To clarify the different effects of live and heat-killed probiotics on inflammatory bowel disease (IBD), the anti-inflammatory and protective effects of Lactobacillus plantarum AN1 cells isolated from the fermented fish aji-narezushi on murine macrophage RAW264.7 cells and in ICR mice with dextran sodium sulphate (DSS)-induced IBD were determined. L. plantarum AN1 cells showed anti-inflammatory activities in vitro, indicated by secretion of nitric oxide (NO) from RAW264.7 cells in the presence and absence of Escherichia coli 0111 lipopolysaccharide (LPS). L. plantarum AN1 cells also protected RAW264.7 cells against hydrogen peroxide toxicity. There was no difference between these effects in heat-killed and ultraviolet irradiation-killed cells. In the murine IBD model, both live and heat-killed L. plantarum AN1 cells via drinking water tended to ameliorate atrophy of colon length, mucosal tissue damage, and spleen enlargement. Amplicon sequencing of 16S rDNA (V4) revealed that both live and heat-killed AN1 cells increased abundance of indigenous lactic acid bacteria, particularly Lactobacillus reuteri. The results suggest that increased indigenous lactic acid bacterial abundance and feeding with L. plantarum AN1 cells synergistically improve effects against IBD.

Effect of Lactobacillus plantarum Tennozu-SU2 on Salmonella Typhimurium Infection in Human Enterocyte-Like HT-29-Luc Cells and BALB/c Mice.

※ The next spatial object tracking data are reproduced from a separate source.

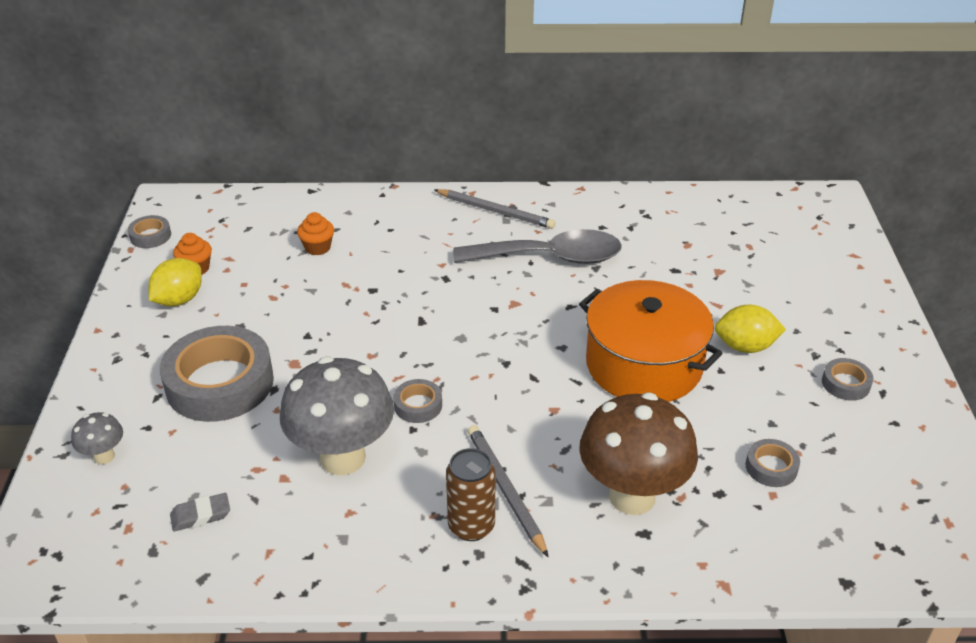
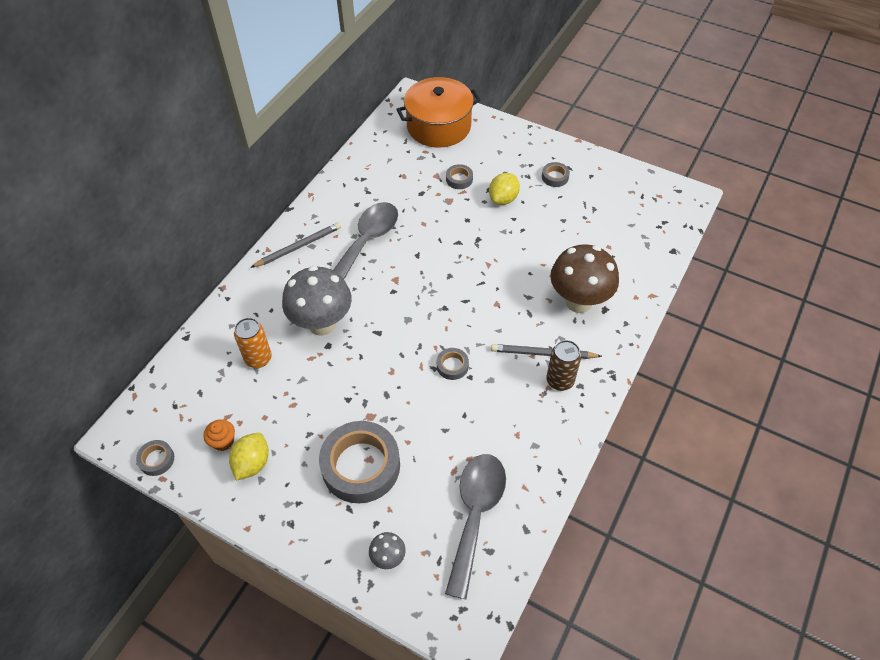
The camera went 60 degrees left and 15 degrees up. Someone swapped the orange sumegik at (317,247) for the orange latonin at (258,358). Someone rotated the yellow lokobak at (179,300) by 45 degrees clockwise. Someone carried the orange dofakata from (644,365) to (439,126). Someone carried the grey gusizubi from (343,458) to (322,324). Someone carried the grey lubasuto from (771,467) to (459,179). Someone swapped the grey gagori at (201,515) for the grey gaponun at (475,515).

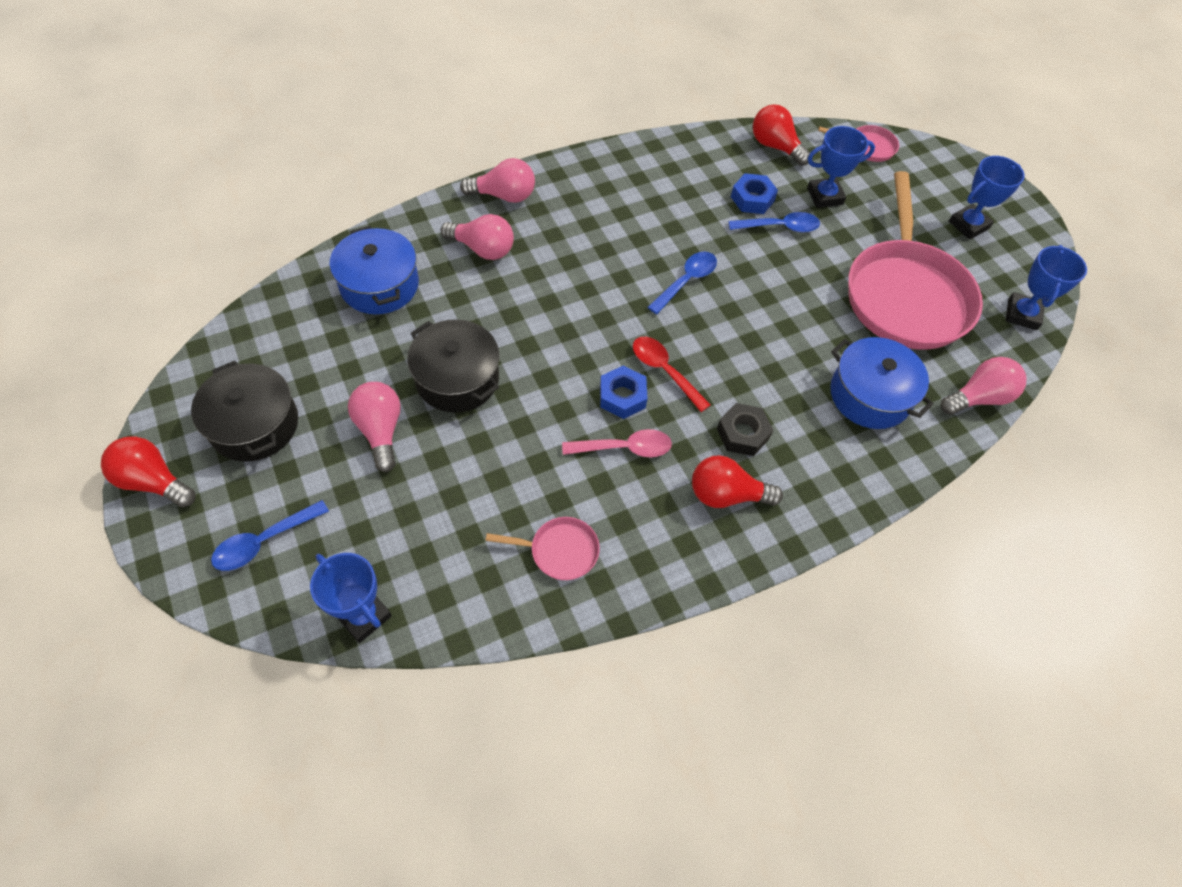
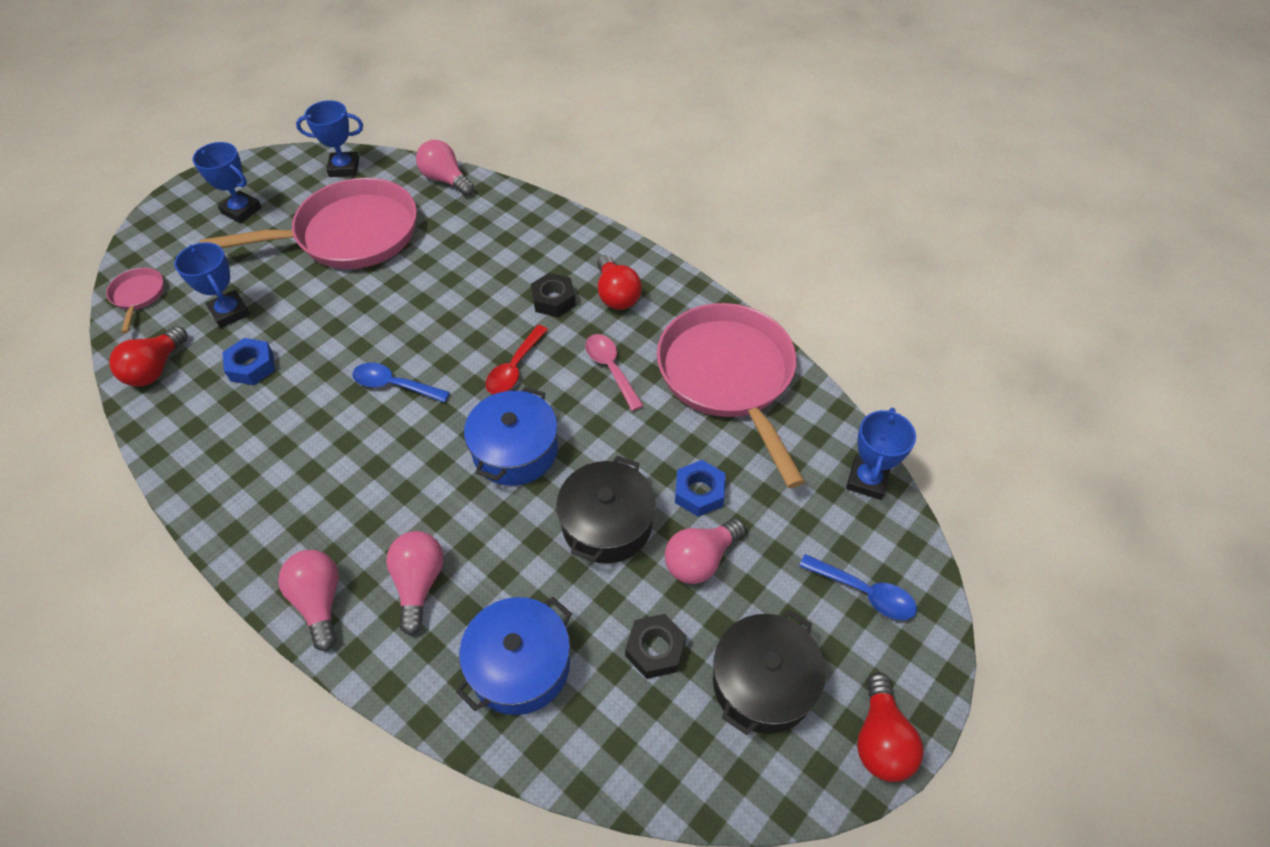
The camera went 110 degrees left and 5 degrees down. Someone took away the blue gaponun at (779,227). Someone carried the blue dofakata from (870,395) to (515,450). Someone carried the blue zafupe from (622,396) to (699,492). Someone scaled the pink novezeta at (559,551) by 2.38. Someone put down the black zafupe at (655,649).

The probiotic properties and inhibitory effect on Salmonella Typhimurium adhesion on human enterocyte-like HT-29-Luc cells of three Lactobacillus plantarum strains isolated from fermented fish, beach sand and a coastal plant were determined. Compared with the type strain L. plantarum NBRC 15891T, which was isolated from pickled cabbage, L. plantarum Tennozu-SU2 isolated from the acorn of a coastal tree showed high autoaggregation in de Man, Rogosa and Sharpe (MRS) broth and an antagonistic effect against S. Typhimurium in brain heart infusion (BHI) broth. Furthermore, heat-killed L. plantarum Tennozu-SU2 cells inhibited S. Typhimurium adhesion on HT-29-Luc cells. Both live and heat-killed L. plantarum Tennozu-SU2 cells showed an inhibitory effect on gut colonisation in BALB/c mice, as assessed by viable Salmonella count in faecal samples and by invasion into liver and spleen tissues. The properties shown in this study suggest that L. plantarum Tennozu-SU2 is useful as a starter and probiotic bacteria in functional food material.